小説『ヴァルキーザ』 11章(7)
一団はようやく『永遠通行回廊』にさしかかった。
この地下迷宮最後の試練だ。
それは細く、そして長い一本道の通路だった。
通路の両側には、やはり間隔をおいて、魔法の松明の灯火がともっている。
ユニオン・シップの6人は、慎重に歩みを進めていった。
そして、そう短くない距離を歩んで数分後、通路の入口の地点に戻っていることに気がついた。
「これは…」
「魔法の力がはたらいてますね」
「本当に、名前のとおりの通路みたいだな」
そこで一団は、再び通過を試みるが、数分後、また元の地点に戻されてしまった。
そこで今度は、もと来た入口の方へ向かって出ようとするが、気がつくと通路の反対側の、出口に近い位置のただ中にいた。
「いかん、これは…」
「ええ、このままだと…」
「どちらの口から出ようとしても、出られません」
そのとき団員の冒険者たちは、先ほどカイトハーパーと会った際に、うかつにも、彼から回廊の通過方法を聞き出すのを忘れていたことに気がついた。
団員たちの額から汗が滲み出る。
「このままだと、みんな飢え死にして、この廊下の中で白骨死体になるよ」
ラフィアが警鐘を鳴らす。
「落ち着いて、きっと何か、脱出法があるはずよ」
イオリィが皆に冷静さを呼び起こす。
「みんな、知恵を出し合おう」
グラファーンが提案した。
団員たちは思いついた様々なやり方を皆で試してみた。
通路のどこかに隠し扉や隠しボタンが無いか探してみたり、通路の照明の松明を調べてみたり、思いついた魔法をかけてみたり…
だが、どのやり方も、功を奏さなかった。
グラファーンは考えに考えた後、口にした。
「カイトハーパーが言っていたことを思い出そう。
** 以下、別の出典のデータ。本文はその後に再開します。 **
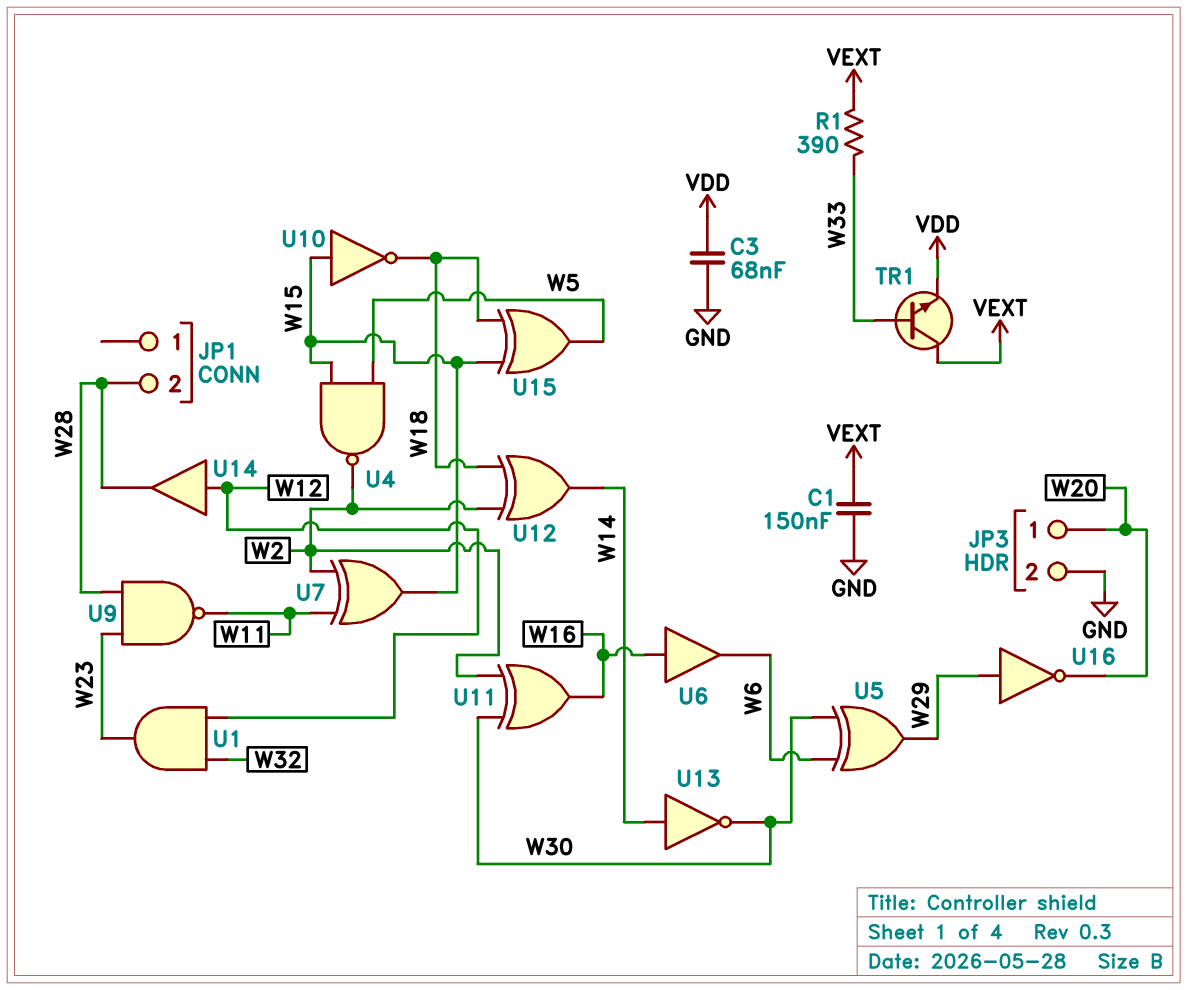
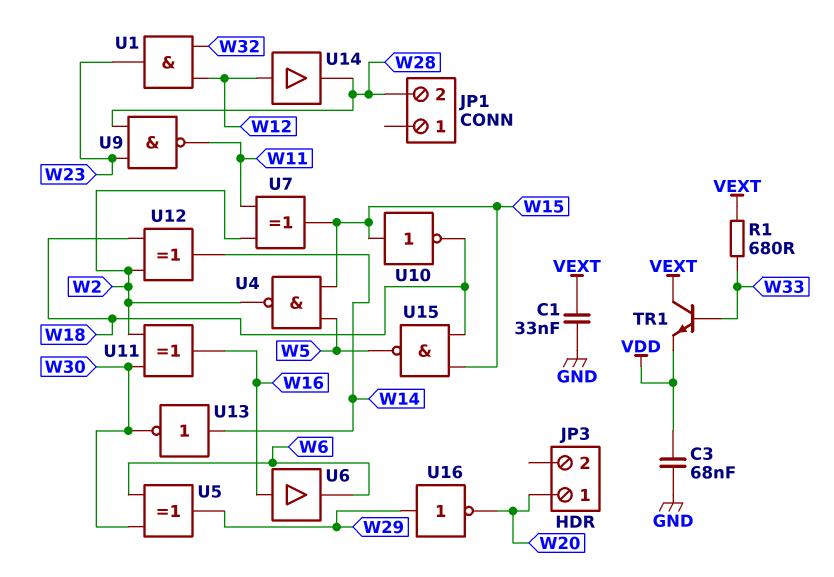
C1: 150nF (GND, VEXT) -> 33nF (GND, VEXT)
JP3 pin 2: GND -> none
R1: 390 (VEXT, W33) -> 680 (VEXT, W33)
U15: XOR (in W15, in W18, out W5) -> NAND (in W15, in W18, out W5)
何か脱出のカギになることがあったかも知れない」
「思い出してみます」
ゼラは額に指を当てた。
彼女は、天からささやく声に導かれた。
「そうだわ! 彼は謎をかけた」
「ええ、答えは『時間』でしたね」
アム=ガルンが肯く。
ゼラは閃いた。
「『時間』ということばを…たぶん、単語を数に置き換えて、その回数分、通路を出入りしてみてはどうかしら?」
「ええと、カイトハーパーの使っていた言葉は…」
エルハンストが問う。
「古代教会語です」
アム=ガルンが答える。
「古代教会語で『時間』という単語は…」
アム=ガルンの教えた単語に則って、ゼラは、その5文字からなる言葉のアルファベットを、それぞれ、アルファベット順に対応する数字に置き換えてみた。
そしてその5つの数を意識しながら、まず1字目の示す数の回だけ、通路を前に進み切ってみた。
とくに変化はないがこのまま、次に2字目の示す数だけ入口の方へ後退し、通路を進み切った。
さらに3字目の数だけ前進し、4字目の数だけ戻り、5字目の数だけ進む、という風に、廊下を行ったり来たりすると…
突然、視界が開けて、明るい、見慣れない大部屋に出た。
みな大部屋に出てきて、見回すと、部屋の隅に、上に通じる階段を見つけた。
「やった!」
グラファーンは思わず声を上げた。
ユニオン・シップ団は、ついに『永遠通行回廊」を無事脱出した!
一団は階段を上がって、迷宮の出口を抜け、地上に出た。